A new report released Tuesday and written by researchers at San Diego State University calls the Tijuana River a “public health crisis,” citing broad evidence of unhealthy conditions from untreated sewage to industrial waste.

Authors synthesize multiple studies that have documented pollution over the years, leading with a recent paper that documented that the threat also extends to ocean-going mammals. Bottle nose dolphins stranded in San Diego died from infection by a bacteria “generally transmitted through contact with feces or urine in contaminated water, food or soil.”

The document is not peer-reviewed research, but rather a white paper designed to help make the argument that more should be done to address long-standing environmental concerns that are exacerbated every time it rains.

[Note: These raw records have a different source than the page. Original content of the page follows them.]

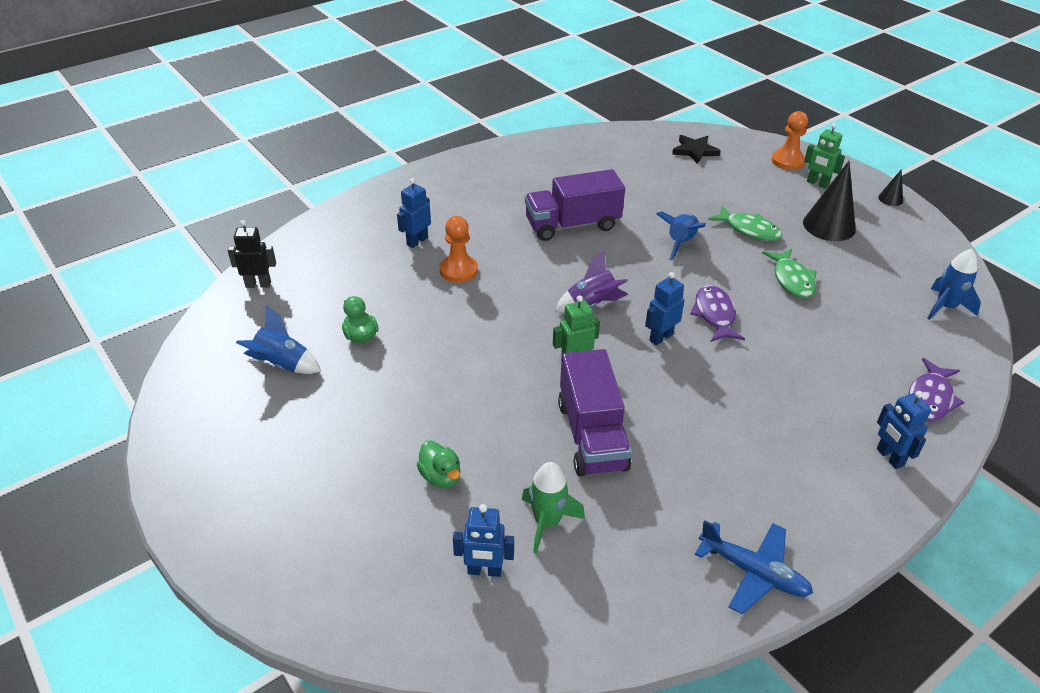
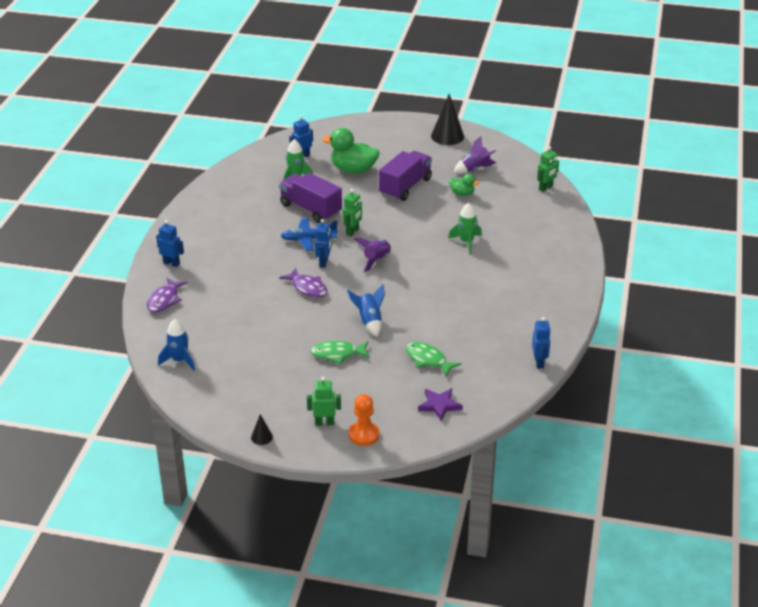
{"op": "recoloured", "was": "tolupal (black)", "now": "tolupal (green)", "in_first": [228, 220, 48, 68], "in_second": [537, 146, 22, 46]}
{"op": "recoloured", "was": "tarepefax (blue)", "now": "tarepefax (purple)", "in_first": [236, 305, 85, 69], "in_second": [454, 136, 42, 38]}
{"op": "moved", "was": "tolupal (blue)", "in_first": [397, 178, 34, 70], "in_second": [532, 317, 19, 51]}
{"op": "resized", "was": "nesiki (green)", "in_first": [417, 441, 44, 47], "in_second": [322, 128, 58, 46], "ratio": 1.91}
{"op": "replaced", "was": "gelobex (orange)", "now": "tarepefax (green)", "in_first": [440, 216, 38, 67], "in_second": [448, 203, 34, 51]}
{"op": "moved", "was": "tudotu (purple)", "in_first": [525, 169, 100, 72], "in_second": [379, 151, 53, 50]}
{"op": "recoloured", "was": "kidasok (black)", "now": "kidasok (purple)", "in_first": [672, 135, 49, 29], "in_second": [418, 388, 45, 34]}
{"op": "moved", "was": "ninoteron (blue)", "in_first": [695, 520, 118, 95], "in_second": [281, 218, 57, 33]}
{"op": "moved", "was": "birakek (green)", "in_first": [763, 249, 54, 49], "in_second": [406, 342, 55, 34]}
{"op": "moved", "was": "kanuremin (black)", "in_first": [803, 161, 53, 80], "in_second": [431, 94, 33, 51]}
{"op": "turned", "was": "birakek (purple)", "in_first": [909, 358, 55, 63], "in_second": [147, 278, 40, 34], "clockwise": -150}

Use of the words “public health crisis” conjure images of health effects on a broad scale. However, the county public health department and its leader, Dr. Wilma Wooten, have said that while they are studying reports of increased gastrointestinal illness from a South Bay medical provider, recent rains have not so far produced a broad surge of illness detectable in emergency departments. Testing has long confirmed that the river’s water is toxic, contributing to constant beach closures that severely impact the beach economy throughout the South Bay.

SDSU environmental health professor Paula Stigler Granados and others who spoke during a news conference on the report Tuesday morning said that calling the situation in and around the Tijuana River a public health crisis refers to the cumulative risk of health problems caused by the presence of pollutants rather than the observation of increases in observed illness.

“For this report, we did not look at the health data; that is not what we were asked to do,” Stigler Granados said. “We are aggregating the current research that’s out there on what our area of expertise is, which is in environmental health risk exposures.

“Criteria for calling this a public health crisis really sets upon this idea that there is an exposure risk, because of the vast amount of contamination that is occurring; it is elevating the risk, and that the potential for those exposures is highly elevated because (of) just the sheer amounts of contamination.”

Rep. Scott Peters called the distinction academic. Noting that there have been many anecdotal reports of vomiting and diarrhea from those who live and work closest to the river, the congressman said now is not the time to mince words.

“We don’t have the luxury to wait around … we have to treat it like it is a crisis,” Peters said. “It’s hard to find anyplace else in the country where this kind of thing is happening, so for my purposes, it is a crisis.”

Imperial Beach Mayor Paloma Aguirre echoed that sentiment, recounting the calls she has received from citizens who have experienced symptoms after heavy rains, especially following tropical storm Hilary in 2023.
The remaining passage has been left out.